- _WORK INSTRUCTIONS_:
Every line of the records must be repeated exactly; pictures stay out.

== SUPPLIED MATERIAL

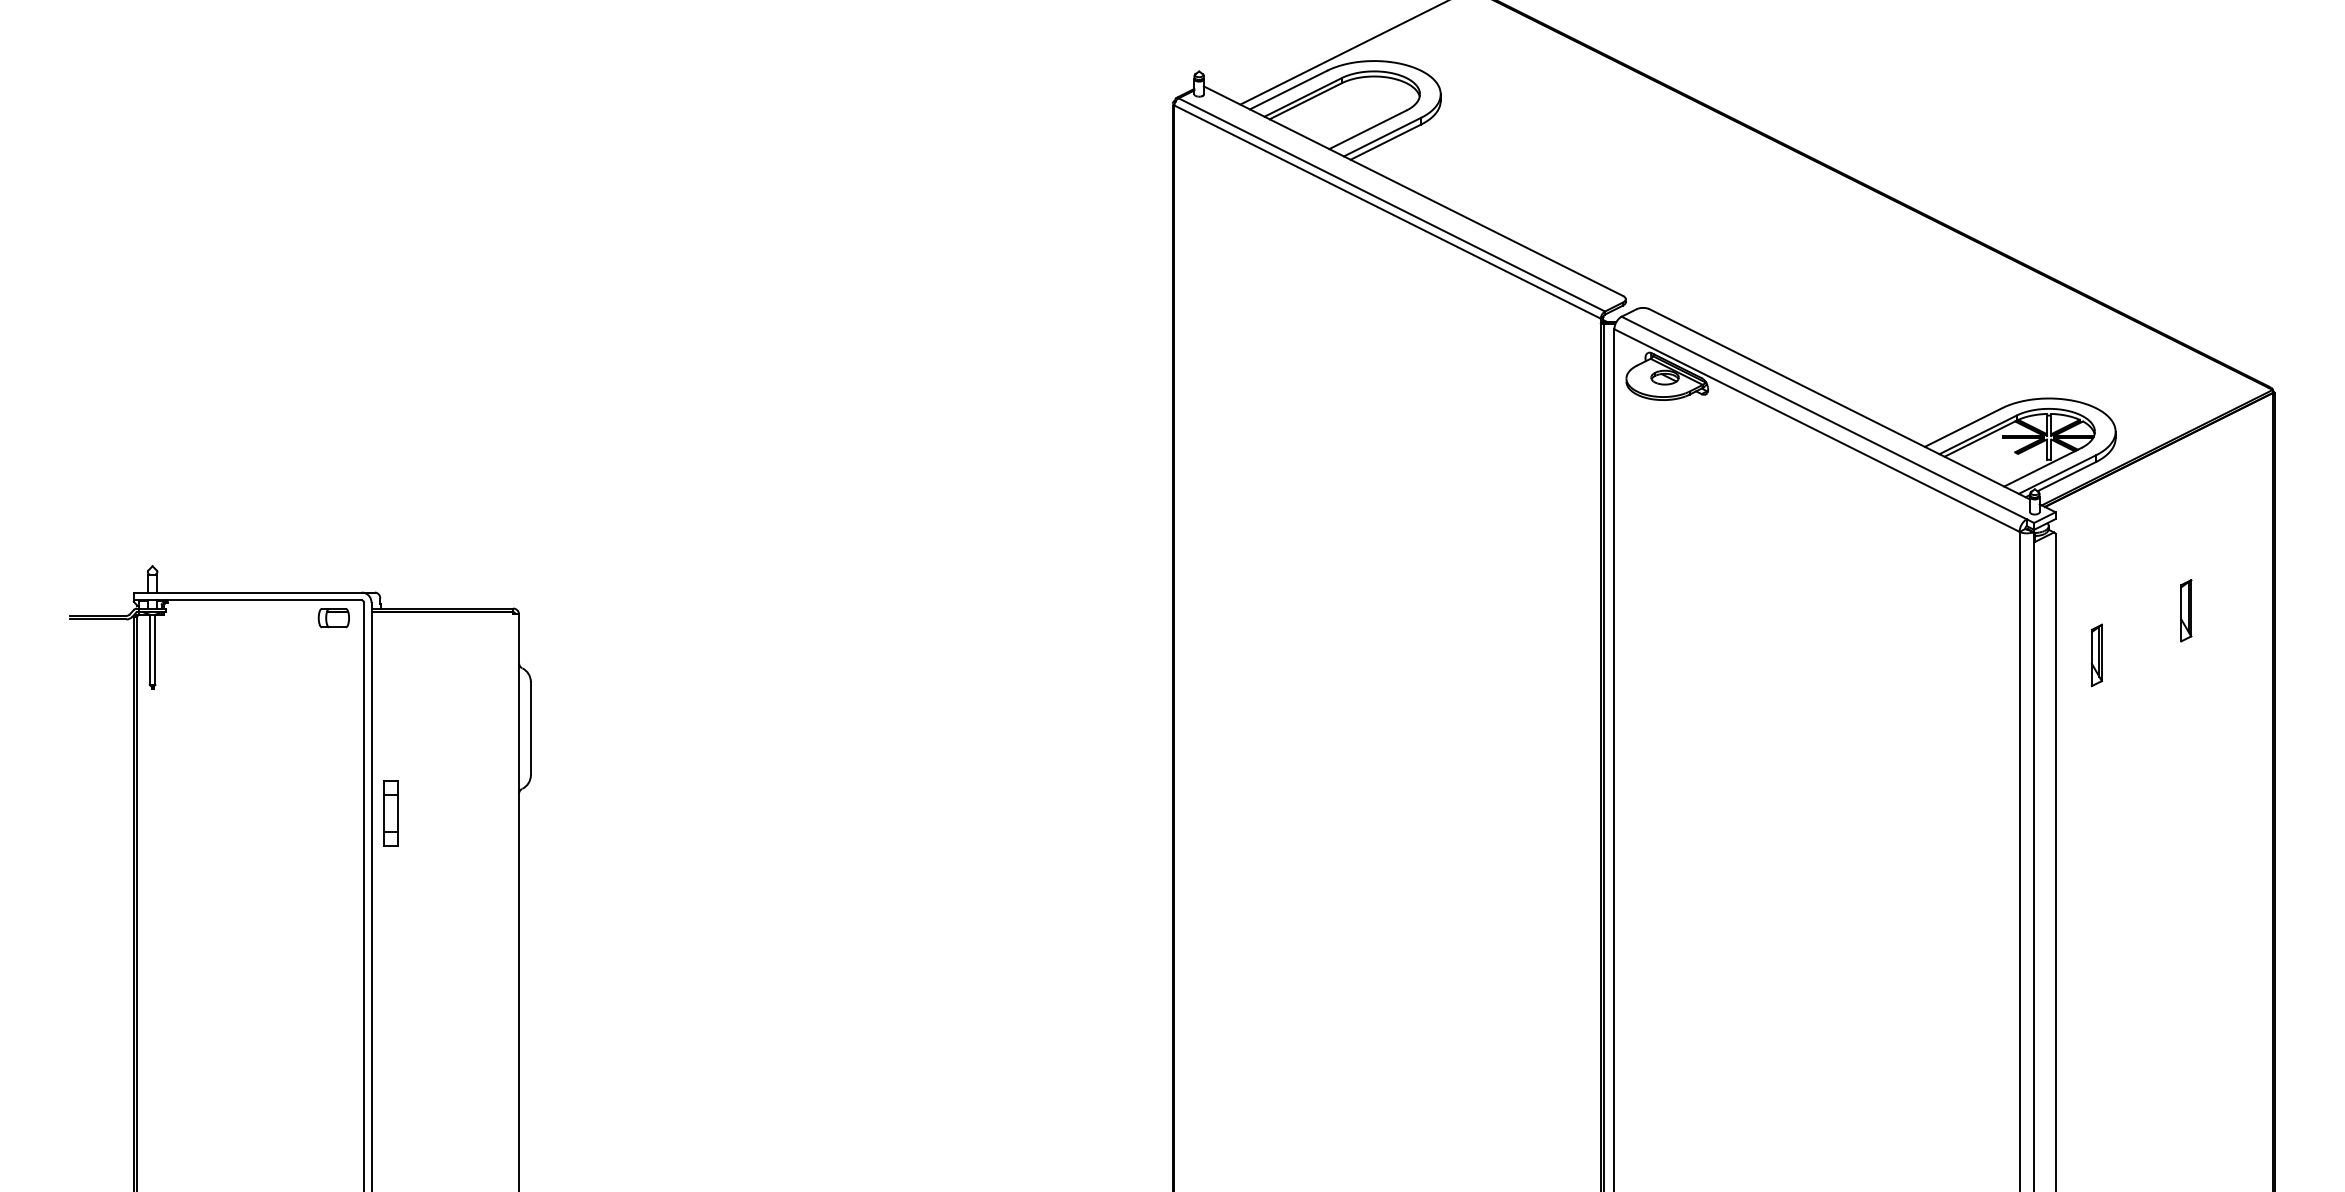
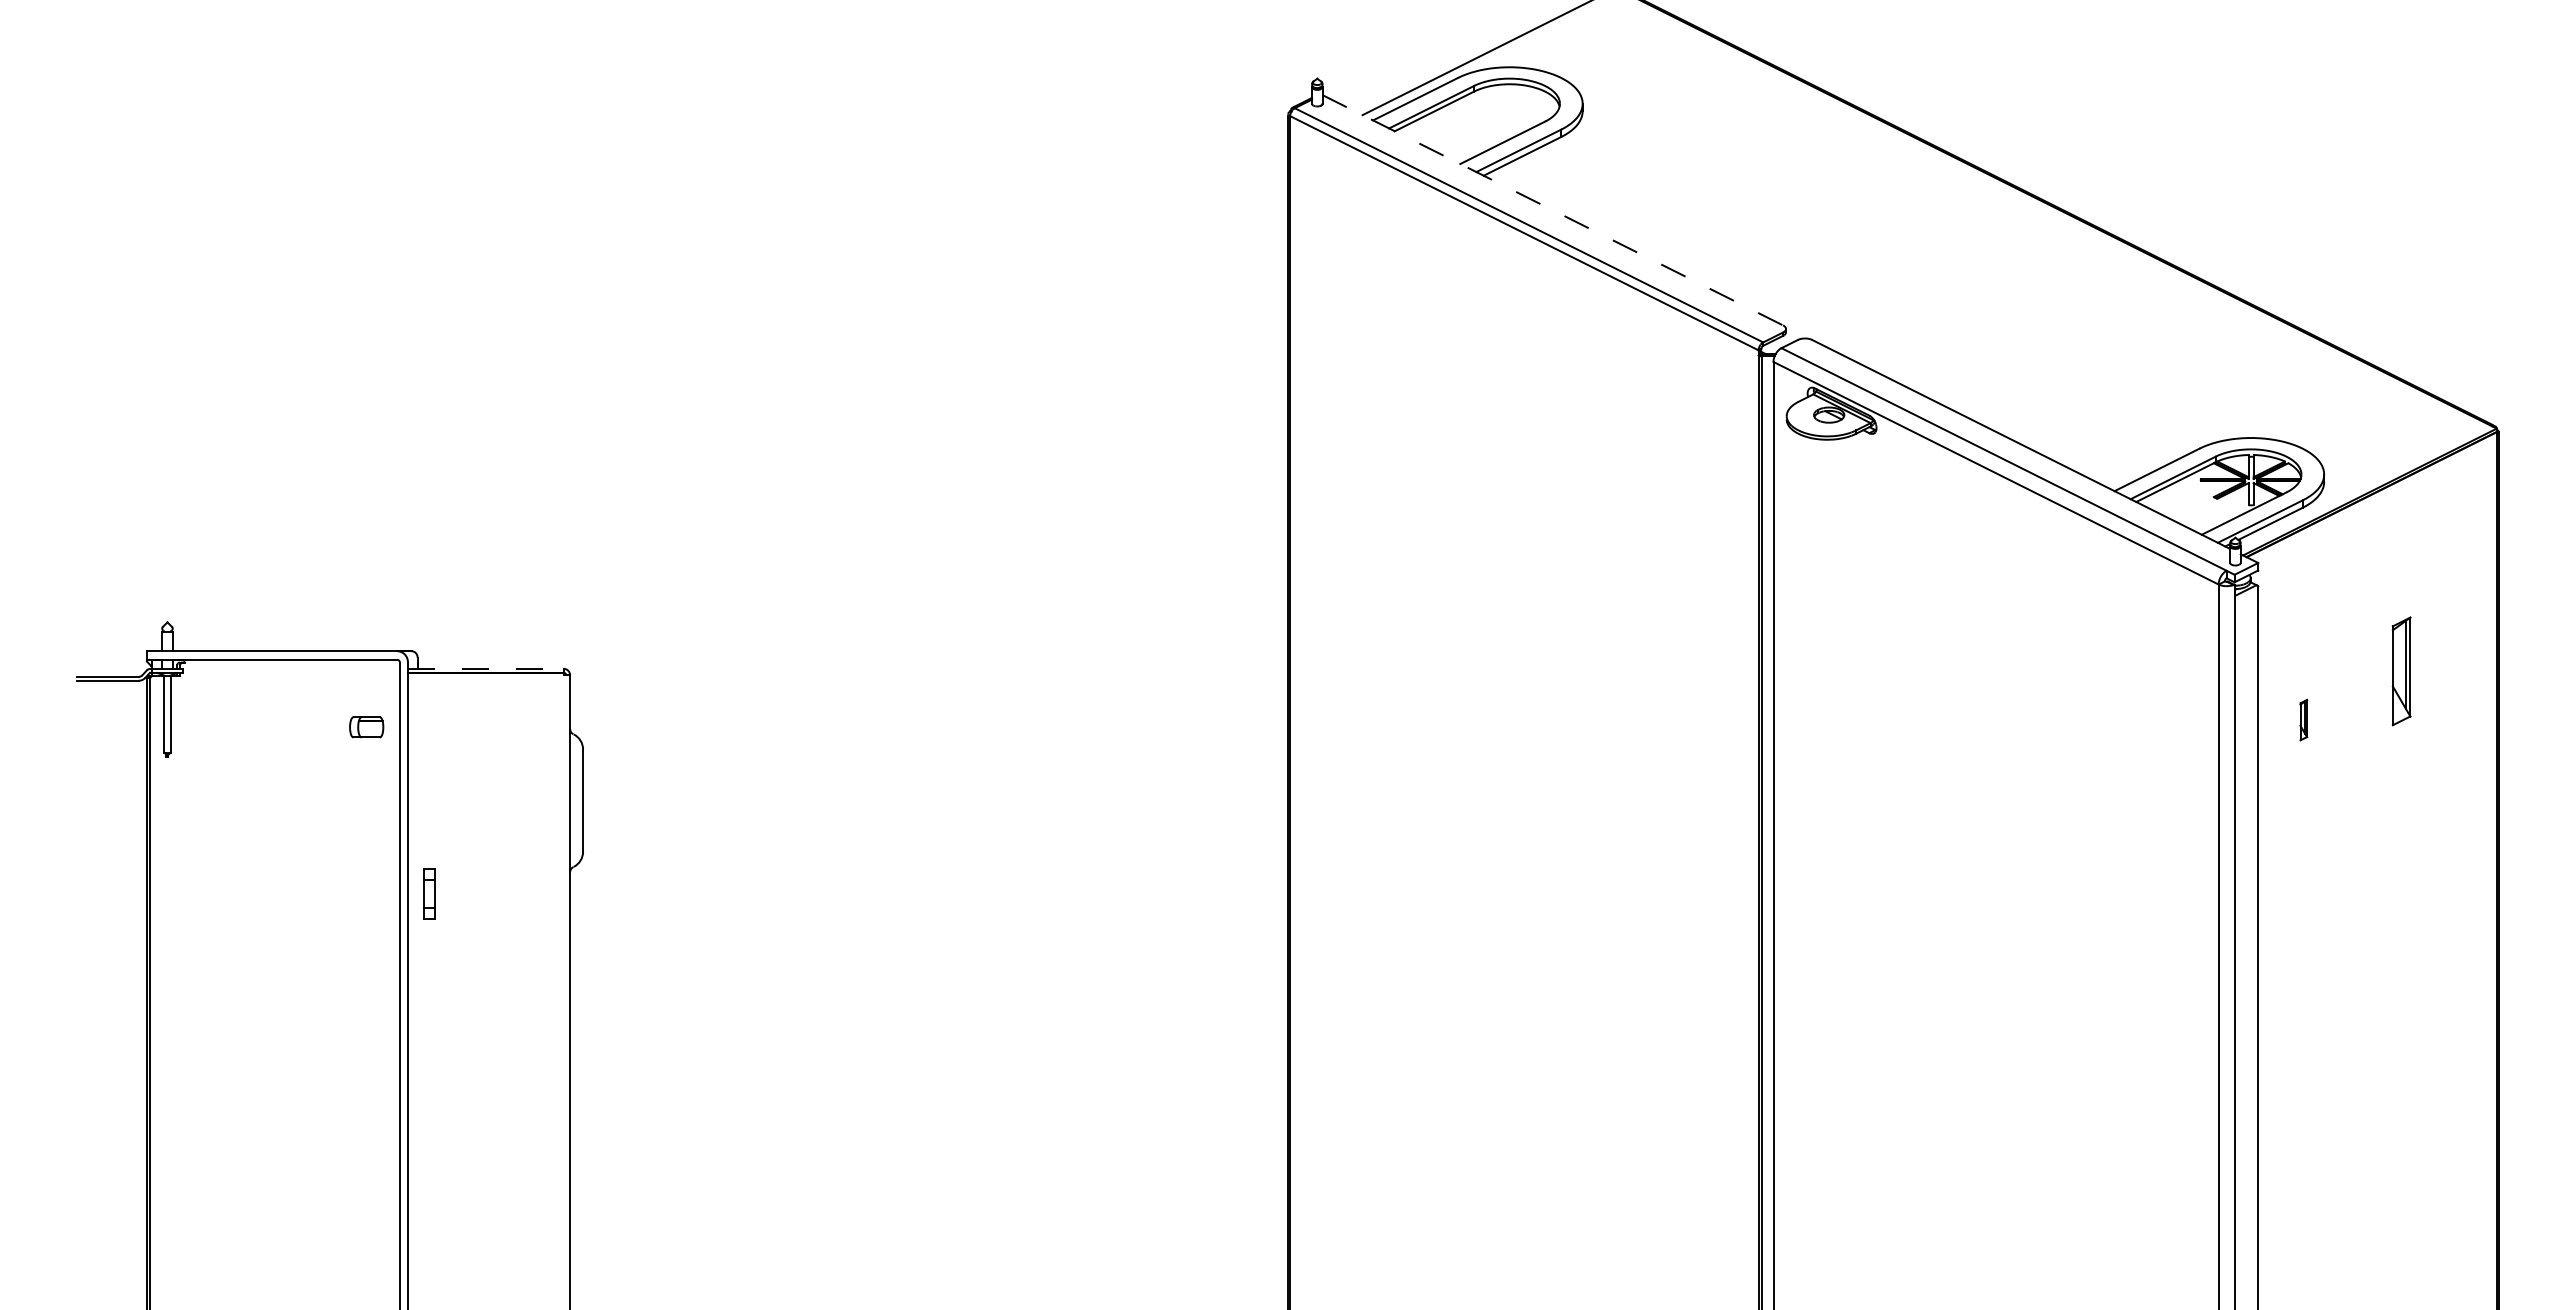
line: (1414, 191) -> (1553, 210), solid -> dashed
line: (442, 608) -> (485, 668), solid -> dashed
part: (2186, 610) -> (2401, 670), size x1.6
part: (333, 618) -> (366, 727), moved
part: (2096, 654) -> (2303, 719), size x0.6
part: (390, 813) -> (428, 893), size x0.7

====

- _WRITTEN RESPONSE_:
line: (1414, 191) -> (1553, 210), solid -> dashed
line: (442, 608) -> (485, 668), solid -> dashed
part: (2186, 610) -> (2401, 670), size x1.6
part: (333, 618) -> (366, 727), moved
part: (2096, 654) -> (2303, 719), size x0.6
part: (390, 813) -> (428, 893), size x0.7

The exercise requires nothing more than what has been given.